На веранде снова пели вдвоем. Посетитель, темноволосый мужчина с густыми усами, смотрел прямо на гитариста, который прислонился к бочонкам с вином – одна нога на стуле, голова слегка наклонена к согнутой под грифом левой руке. Песня набирала силу, пронзительно-жалобная. Она говорила о неизбежности. Время течет, любовь увядает, скорбь глубока и неодолима. Как и местные жители, занятые разговором, поющие словно уходили далеко за рамки стандартной задущевности текста. Их подлинной темой была память, и трагическая любовная история, и люди, отдающие свои голоса песне. Темноволосый был собран – он пристально смотрел на старого музыканта и ни разу не отвел взгляда в сторону. Его переполняло чувство. Оно светилось в его глазах. Песня пробудила в нем видимое волнение, он даже чуть приподнялся на стуле. Поющих разделяло футов двадцать, их голоса перетекали один в другой. Потом гитарист тоже поднял взгляд – тощая личность с седой щетиной, чей-нибудь троюродный брат, такие спят за угловыми столиками в каждом кафе на любом острове. Остаток песни они, чужие друг другу, смотрели вместе на что-то незримое посередине. Что это было – кровное воспоминание, общее прошлое? Не знаю.

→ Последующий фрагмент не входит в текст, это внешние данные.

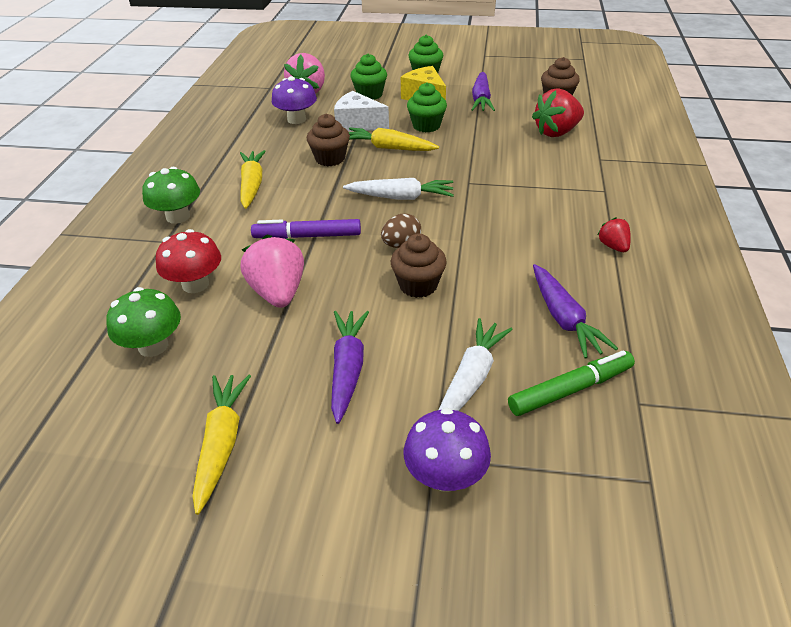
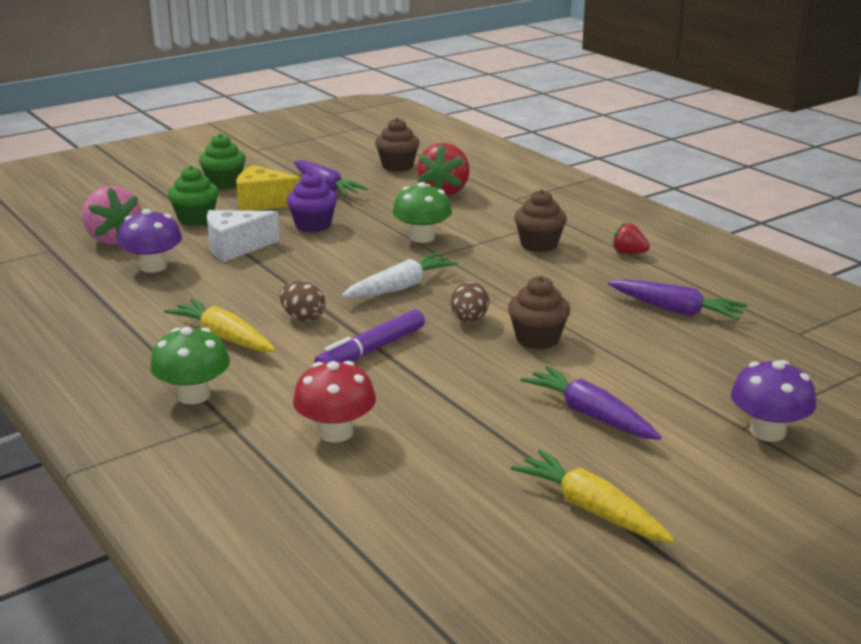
camera: 45 degrees left, 15 degrees down
(153, 346) = (393, 491): green mushroom -> green mushroom (422, 237)
(278, 293) = (430, 399): pink strawberry -> none
(311, 192) = (303, 318): none -> brown egg
(330, 159) = (266, 285): brown cupcake -> brown cupcake (539, 245)
(389, 148) = (311, 255): yellow carrot -> none
(426, 126) = (313, 225): green cupcake -> purple cupcake
(471, 379) = (683, 374): white carrot -> none
(570, 390) = (751, 347): green marker -> none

Я сидел с Дэвидом у него на балконе над Национальным парком, напротив Олимпийского стадиона, и глядел в сторону Акрополя. Пентелийский мрамор, старый и новый. В соседнем здании, в квартире с двумя спальнями, жил премьер-министр.

– Тебя соблазняют монетой.

Он говорил о своих самых трудных назначениях. Сидел в мокрой одежде, правда, без туфель и блейзера, и пил пиво. Он был довольно крупный человек, только начинающий полнеть, в его медлительных движениях ощущалась смутная угроза.